The Taliban is reportedly claiming responsibility for a suicide bombing that targeted a convoy of Canadian soldiers but killed 38 Afghan civilians.
Monday's attack occurred in Spin Boldak, near the border with Pakistan. Four Canadian soldiers were injured in the blast.
"A white Toyota Corolla car rammed the second vehicle in the (military) convoy as it passed through the bazaar," said Abdul Hakim, who witnessed the attack from his grocery store.
"Then there was a huge explosion. It was dust. I do not know what happened to me."
Hakim spoke to reporters from a hospital bed in Chaman, Pakistan.
The border had been temporarily closed because of Pakistan's election, but was re-opened to allow the wounded to be taken to hospital for treatment. Mohammed Akhtar, a doctor at the Chaman hospital, said nine Afghan civilians had been treated there, with one dying.
Kandahar Gov. Asadullah Khalid said many of the 30 civilians wounded are in critical condition. He warned the death toll could still rise.
Khalid told The Canadian Press that NATO had been advised to stay out of the area because a suicide bomber had been circulating there.
"But they continue patrolling the area. We repeatedly told them not to come out until we arrest the suicide bomber."
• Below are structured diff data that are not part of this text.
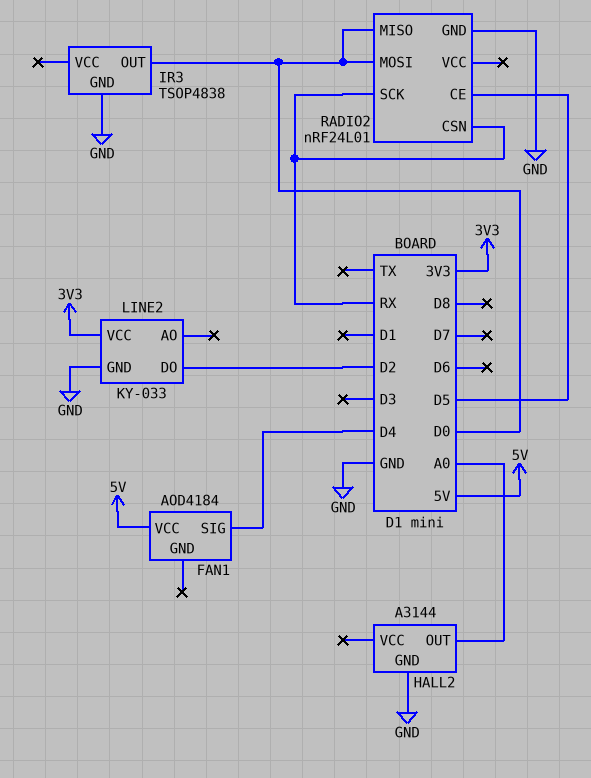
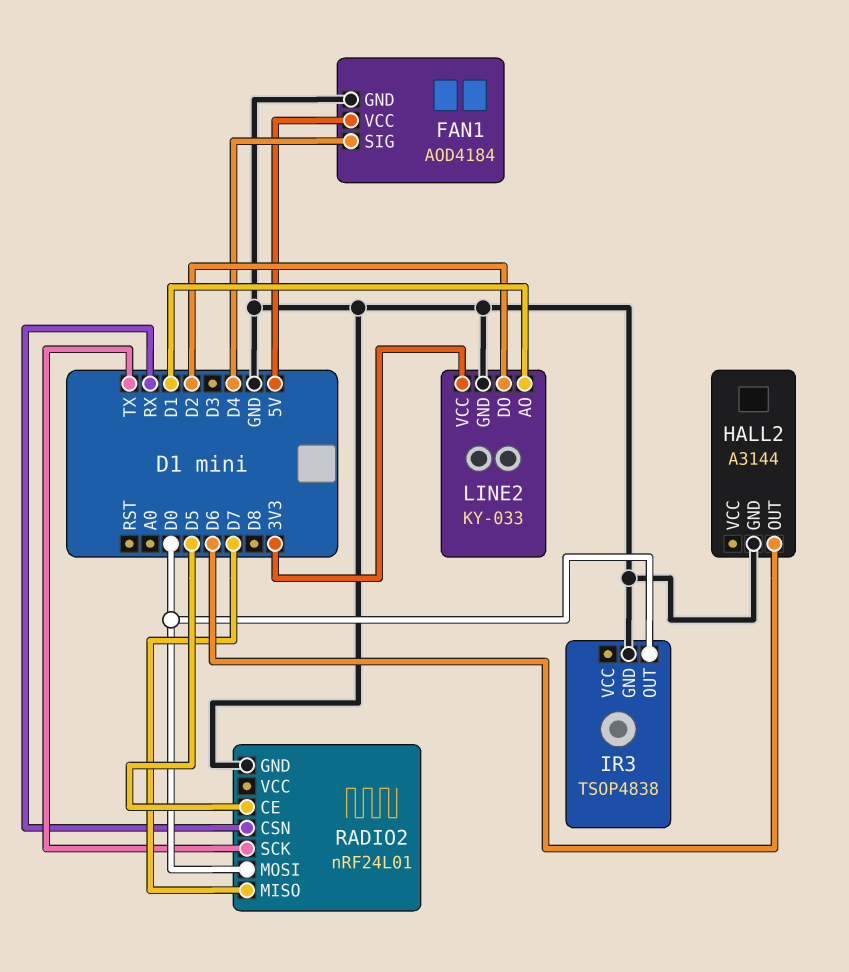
FAN1 pin GND: none -> GND
HALL2 pin OUT: A0 -> D6
LINE2 pin AO: none -> D1
RADIO2 pin MISO: D0 -> D7
RADIO2 pin SCK: RX -> TX

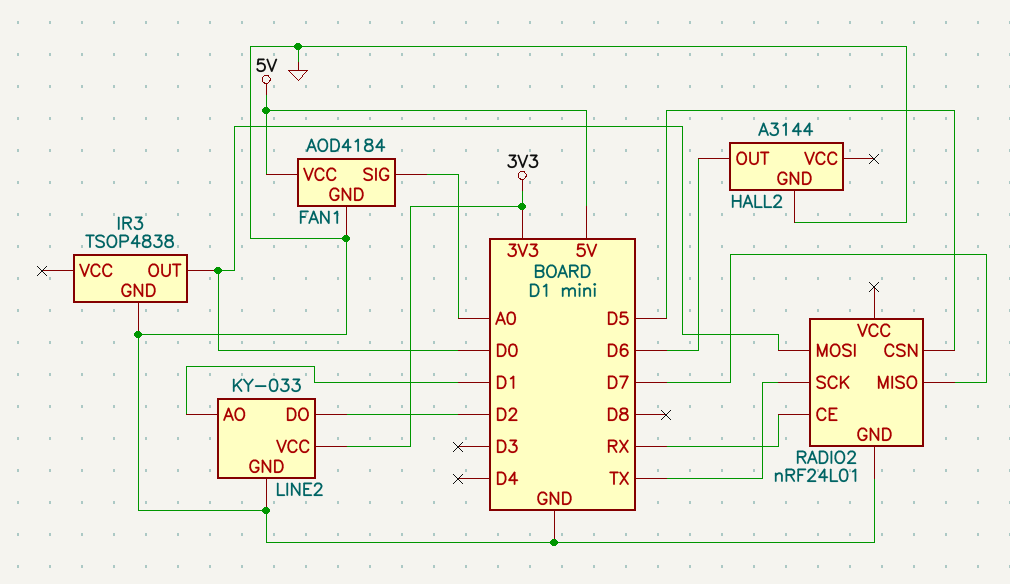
FAN1 pin SIG: D4 -> A0
RADIO2 pin CE: D5 -> RX
RADIO2 pin CSN: RX -> D5

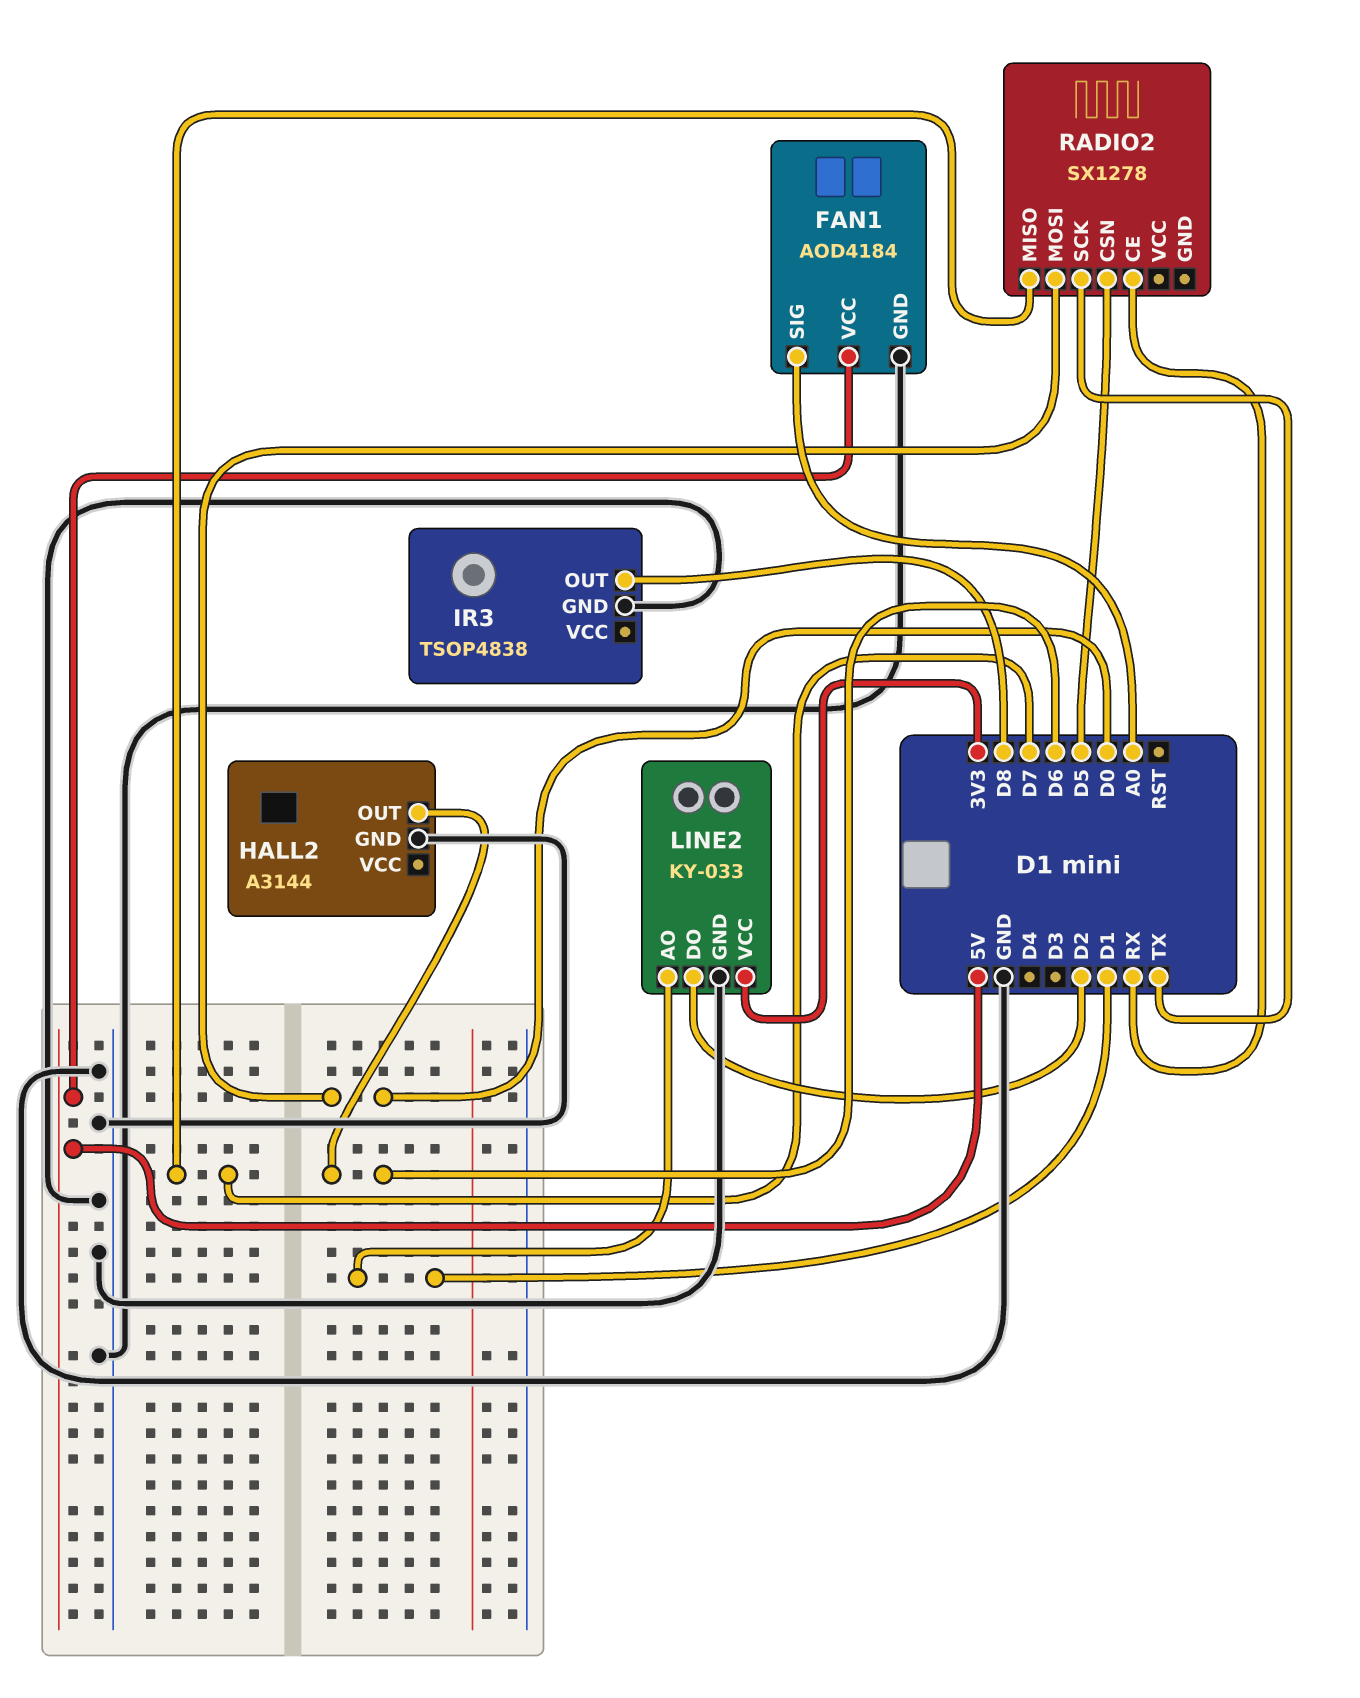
IR3 pin OUT: D0 -> D8
RADIO2: nRF24L01 -> SX1278
RADIO2 pin GND: GND -> none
A Canadian military spokesman said the Forces makes the decisions on where to patrol.
"We regularly receive threat warnings and obviously we go where we want to, when we want to in our area of operation," said Lt.-Cmdr. Pierre Babinsky. "We obviously take notice of these warnings but our aim is to operate freely within our area of operation despite those."
All four injured Canadian soldiers were able to phone their families themselves, and three have since been released from hospital.
Attack condemned
Squadron Leader Peter Darling, a spokesman for NATO's International Security Assistance Force in southern Afghanistan, said ISAF forces provided medical assistance to people at the scene.
"We strongly condemn this cowardly attack on the civilian population, who were attacked by insurgents during the course of their daily business," Darling said.
Purpoted Taliban spokesman Qari Yousef Ahmad, when asked about civilian casualties, claimed that 10 foreign soldiers and a "large number of police" had been killed in the attack.
A border police official in Spin Boldak said one of the Canadian vehicles sustained heavy damage.
Monday's bombing comes a day after the deadliest bombing in Afghanistan since the Taliban fell in 2001.
More than 100 people are now estimated to have died in the attack outside Kandahar city on Sunday. A crowd in the hundreds had gathered to watch a dog fight, a popular pastime in Afghanistan.
"We have had a very bad weekend in Kandahar," Globe and Mail correspondent Graeme Smith told CTV from Kandahar on Monday, noting that the weekend started with Khalid firing between 100 and 250 police officers in the province's west.
About 30 of Sunday's Kandahar blast victims were police officers, he said.
"Kandahar's hospital is still a madhouse. It's an absolutely full," Smith said. "It's still very much a shaken city here."
Smith also noted that the Taliban has not been claiming responsibility for recent attacks, including the one on Sunday.
"It's possible that they are a little ashamed about associating themselves with something that causes so much civilian carnage," he said.
"In fact, news of suicide bombs has been a subject of debate between the Taliban because some of them say it's counterproductive to be fighting in a way that injures so many of their own people."
Defence Minister Peter MacKay said he doesn't believe the recent bombings indicate an escalation in Taliban activity.
He told reporters in New Delhi, India, that Canadians must remain resilient in the face of such attacks.